Case ID: f2d_149/html/0935-01.html
Source: Caselaw Access Project
Author: {"author": "HUTCHESON, Circuit Judge.", "license": "Public Domain", "url": "https://static.case.law/"}
Date Created: 2024-08-24T03:29:51.129683

McCAIN v. UNITED STATES.
    No. 11226.
    Circuit Court of Appeals, Fifth Circuit.
    July 5, 1945.
    Clint W. Hager and J. Frank Kemp, both of Atlanta, Ga., for appellant.
    M. Neil Andrews, U. S. Atty., and Astor Merritt and Jas. T. Manning, Asst. U. S. Attys., all of Atlanta, Ga., for appellee.
    Before SIBLEY, HUTCHESON, and LEE, Circuit Judges.
   HUTCHESON, Circuit Judge.

Convicted of the unlawful possession and the unlawful transfer of gasoline ration coupons, the defendant, not contesting his conviction on the transportation counts three and five, seeks a reversal as to the conviction on the possession counts two and four. His point is that since the possession count two involved the same coupons dealt with in the transportation count three, and the possession count four with those dealt with in transportation count five, the crime of transportation included that of possession, and the conviction on the possession counts must be reversed.

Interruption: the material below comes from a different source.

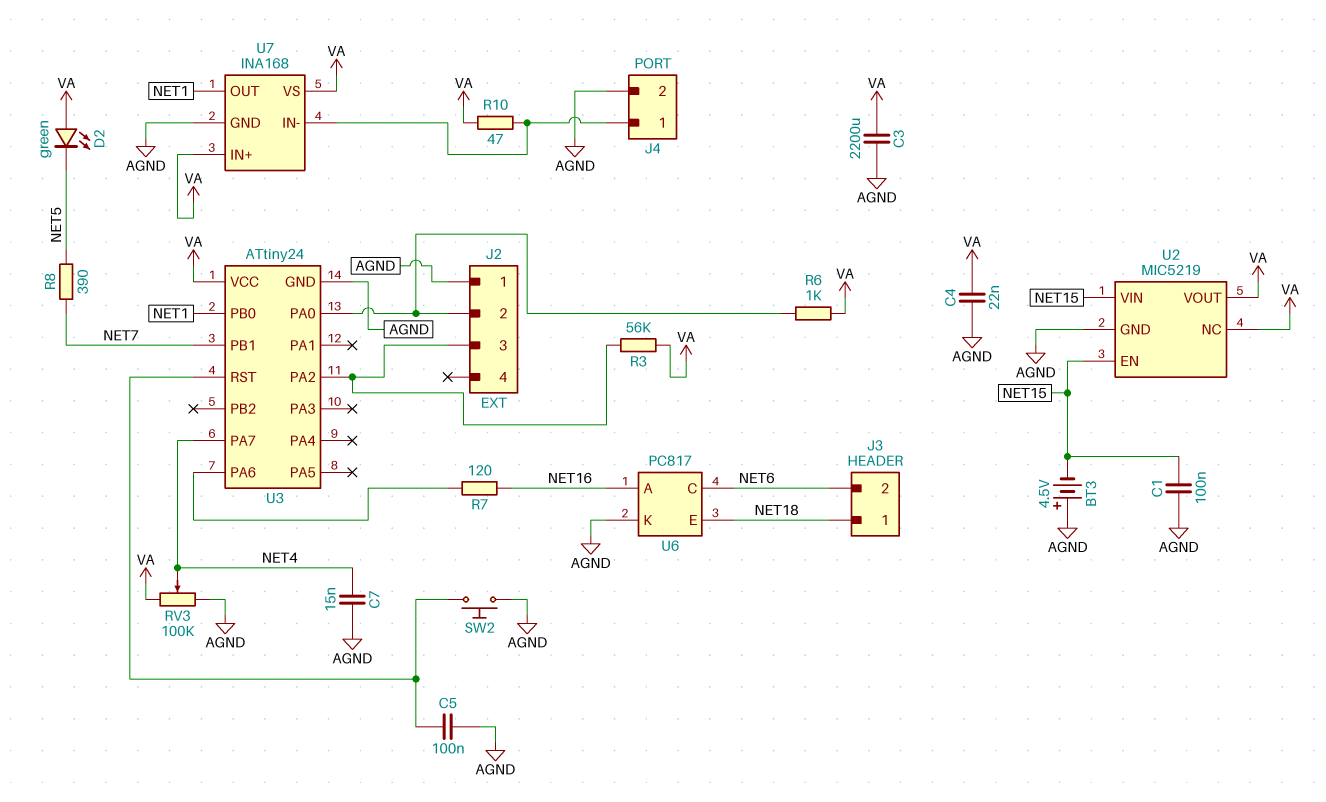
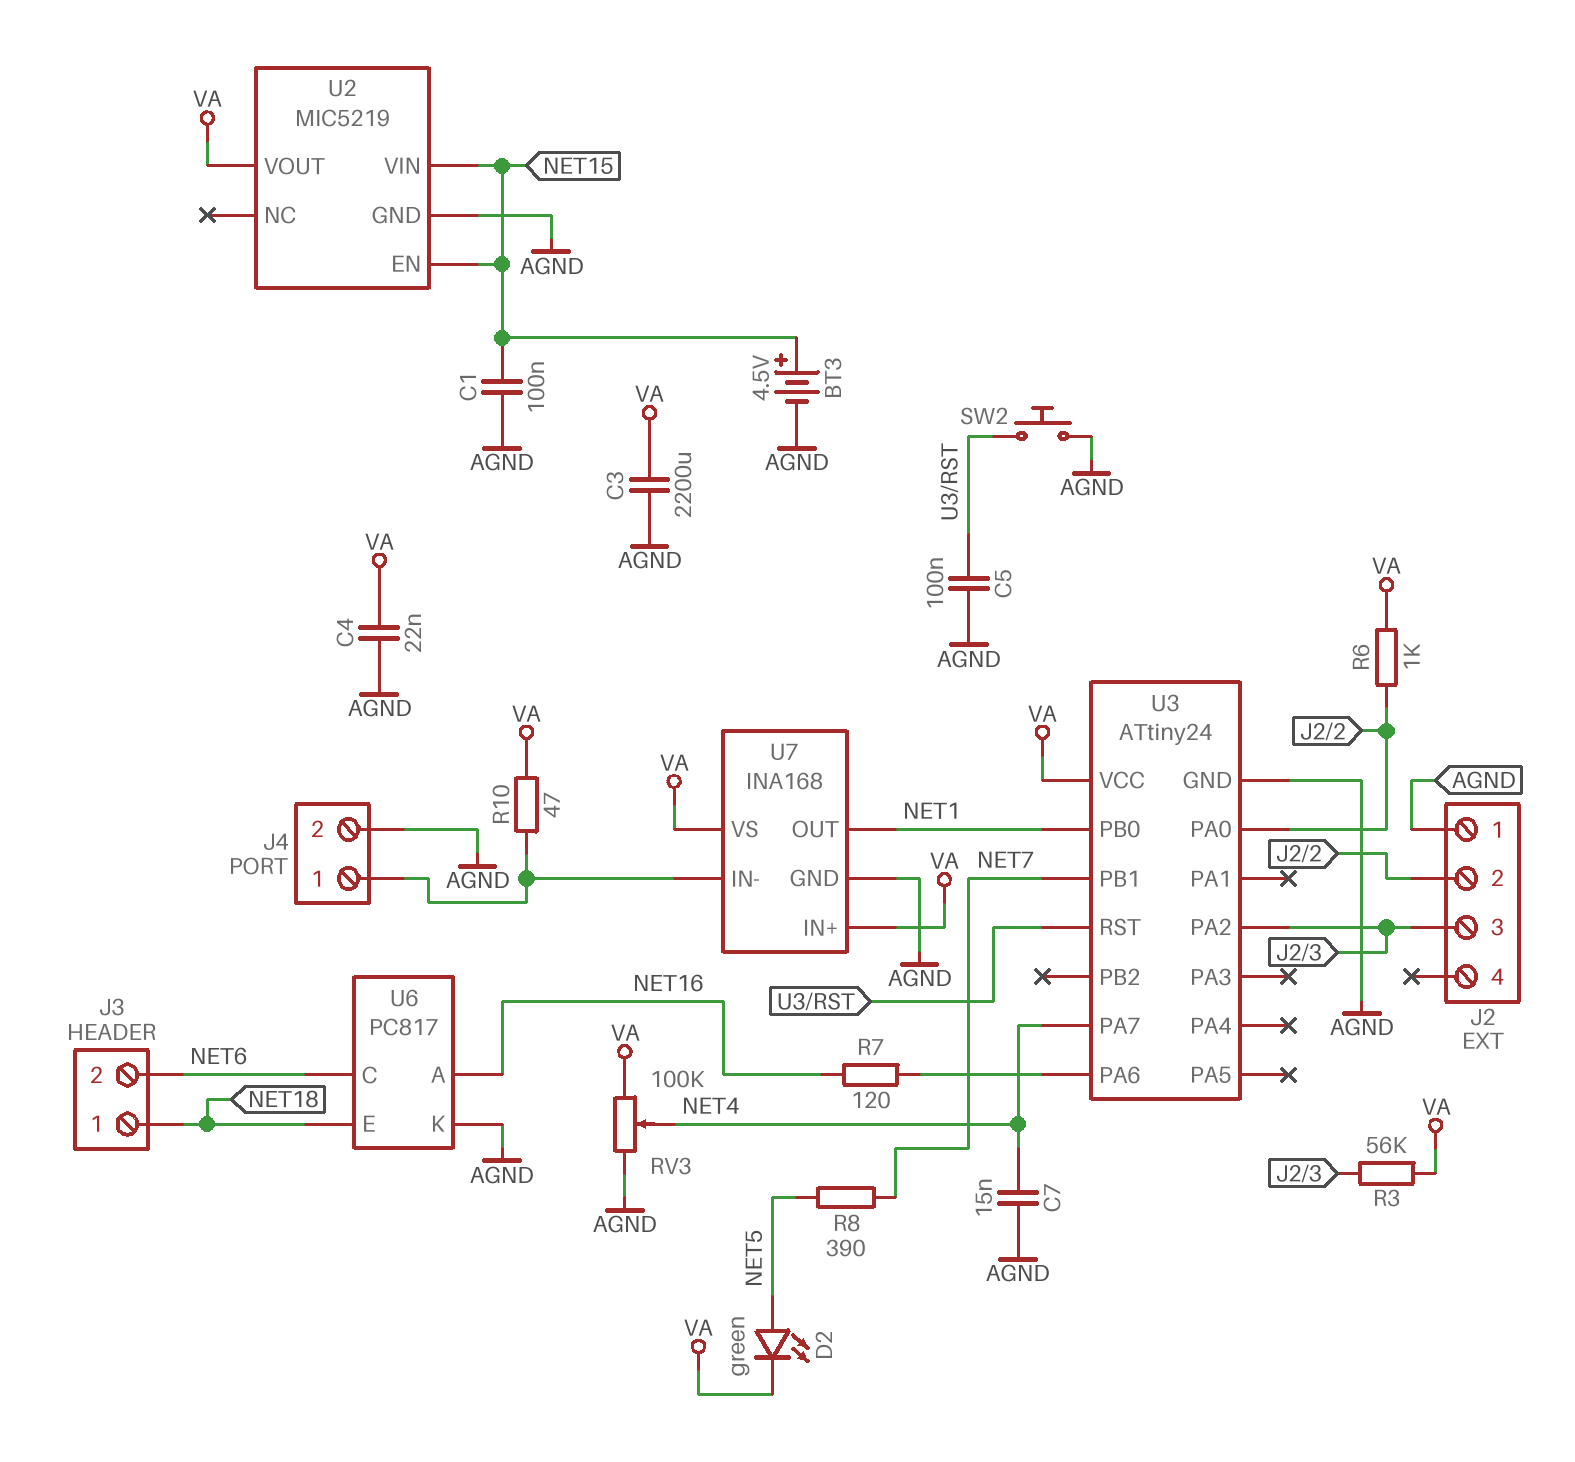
BT3: 4.5V (plus AGND, minus NET15) -> 4.5V (plus NET15, minus AGND)
D2: LED green (A VA, K NET5) -> LED green (A NET5, K VA)
U2 pin NC: VA -> none

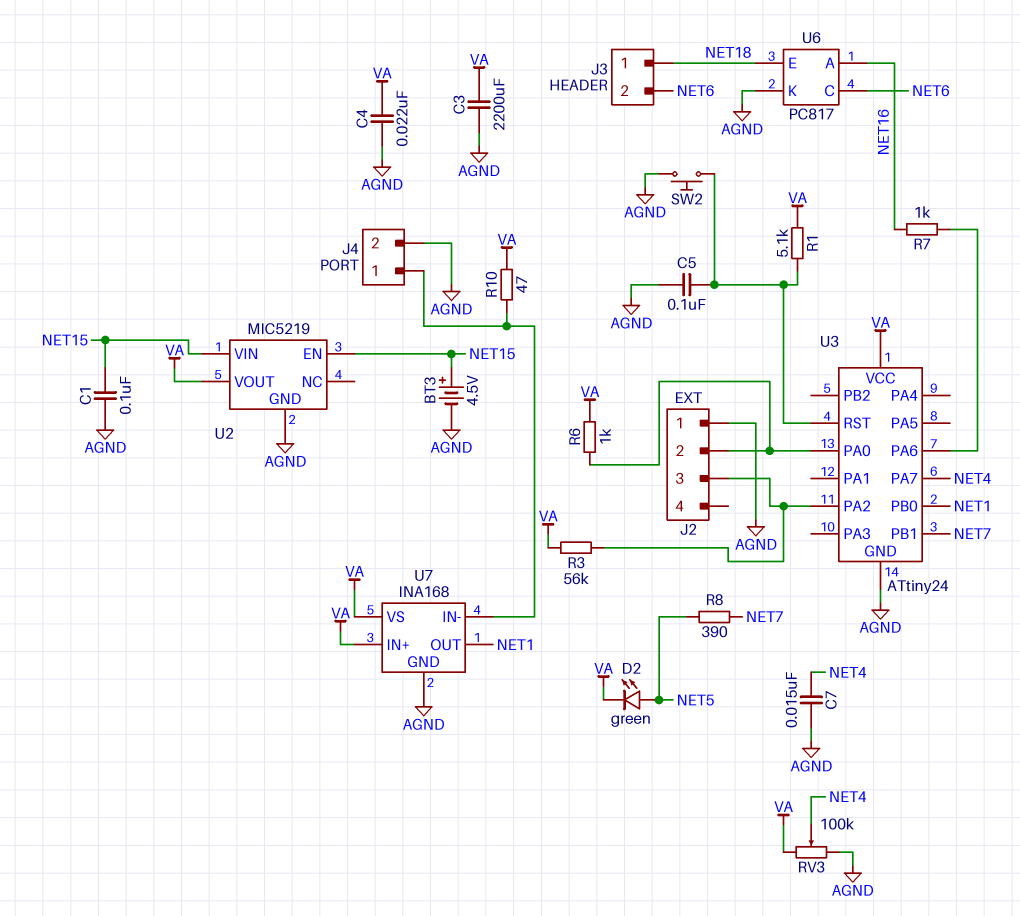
R1: none -> 5.1k (U3/RST, VA)
R7: 120 (NET16, U3/PA6) -> 1k (NET16, U3/PA6)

If we could agree that possession and transportation do not constitute separate offenses and that the defendant could be sentenced on only two counts, we could not agree that he would be entitled to the relief he seeks. Given seven months on count two and six months on counts three, four and five, the sentence on counts three and five, the transportation counts, to be served concurrently with the sentence on count four, the second possession count, and therefore adding nothing to the time, appellant must serve, he was in effect sentenced on only two counts, and he cannot complain that the first sentence to be served was imposed on the first possession rather than the first transportation count. But we cannot agree that defendant could not be sentenced on both counts. The confusion which existed in the lower federal courts before the decision of Albrecht’s case no longer exists. The cases appellant cites are no longer of force.

The judgment is affirmed. 
      
       Cf. Miller v. United States, 2 Cir., 147 F.2d 372.
     
      
       Albrecht v. United States, 273 U.S. 1, 47 S.Ct. 250, 71 L.Ed. 505.
     
      
       Bonner v. United States, 8 Cir., 46 F.2d 619; Hadley v. United States, 10 Cir., 18 F.2d 507.